And what will be the way ahead for the UK, battered by severe domestic challenges for over a decade now, let alone the volatile global environment?


People will head out to vote for a new government on Thursday, in what will be an acid test for both Prime Minister Sunak and Starmer in their first electoral contest as leaders, amid significant public disenchantment over the state of the economy, dipping standards of living, and governance issues.


While the results of the recent regional polls and pre-poll surveys indicate a landslide Labour victory, the party itself has warned members and supporters of complacency and urged them to continue their efforts. On the other hand, the Conservatives, under Sunak – the party’s third Prime Minister since the 2019 polls – are still hawkish as they engage in a last-ditch effort.

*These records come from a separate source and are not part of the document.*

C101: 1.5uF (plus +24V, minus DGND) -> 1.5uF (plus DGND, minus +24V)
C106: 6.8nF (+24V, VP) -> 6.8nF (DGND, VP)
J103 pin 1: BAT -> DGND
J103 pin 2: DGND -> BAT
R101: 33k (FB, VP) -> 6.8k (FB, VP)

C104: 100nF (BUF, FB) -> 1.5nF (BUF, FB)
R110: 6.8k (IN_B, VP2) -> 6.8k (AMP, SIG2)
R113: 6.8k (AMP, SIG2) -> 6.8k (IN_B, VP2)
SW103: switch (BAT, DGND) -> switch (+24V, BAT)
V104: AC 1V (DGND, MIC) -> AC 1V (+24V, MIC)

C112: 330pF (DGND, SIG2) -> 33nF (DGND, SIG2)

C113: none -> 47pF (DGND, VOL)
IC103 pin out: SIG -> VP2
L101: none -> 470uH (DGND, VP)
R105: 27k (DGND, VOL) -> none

Surveys paint an advantage for Labour. As per a BBC poll tracker, as of July 1, based on 20 polls conducted by members of the British Polling Council, Labour is predicted to gain an average of 40 per cent votes (35 to 45 per cent), down from a high of 45 per cent as of June 1. On the other hand, the Conservatives are estimated to get 20 per cent (15 to 25 per cent), down from 24 per cent on June 1.


Similar to the right-wing wave sweeping Europe, as seen in the victory of Marine Le-Pen’s National Rally in both the European Parliament and the first round of the French National Assembly elections, the gains by Alternative for Democracy (AfD) in Germany, and the performance of Geert Wilders’ PVV in the recent elections in the Netherlands, the Reform UK, which had championed Brexit, is in third position.


The Nigel Farage-led party is expected to garner 16 per cent votes (13 to 19 per cent) – not far behind the Conservatives, even as two of its candidates switched over to the Conservatives over “rampant racism” in the party, while three were dropped due to their “offensive comments,” including against Sunak – the first non-white PM of the UK.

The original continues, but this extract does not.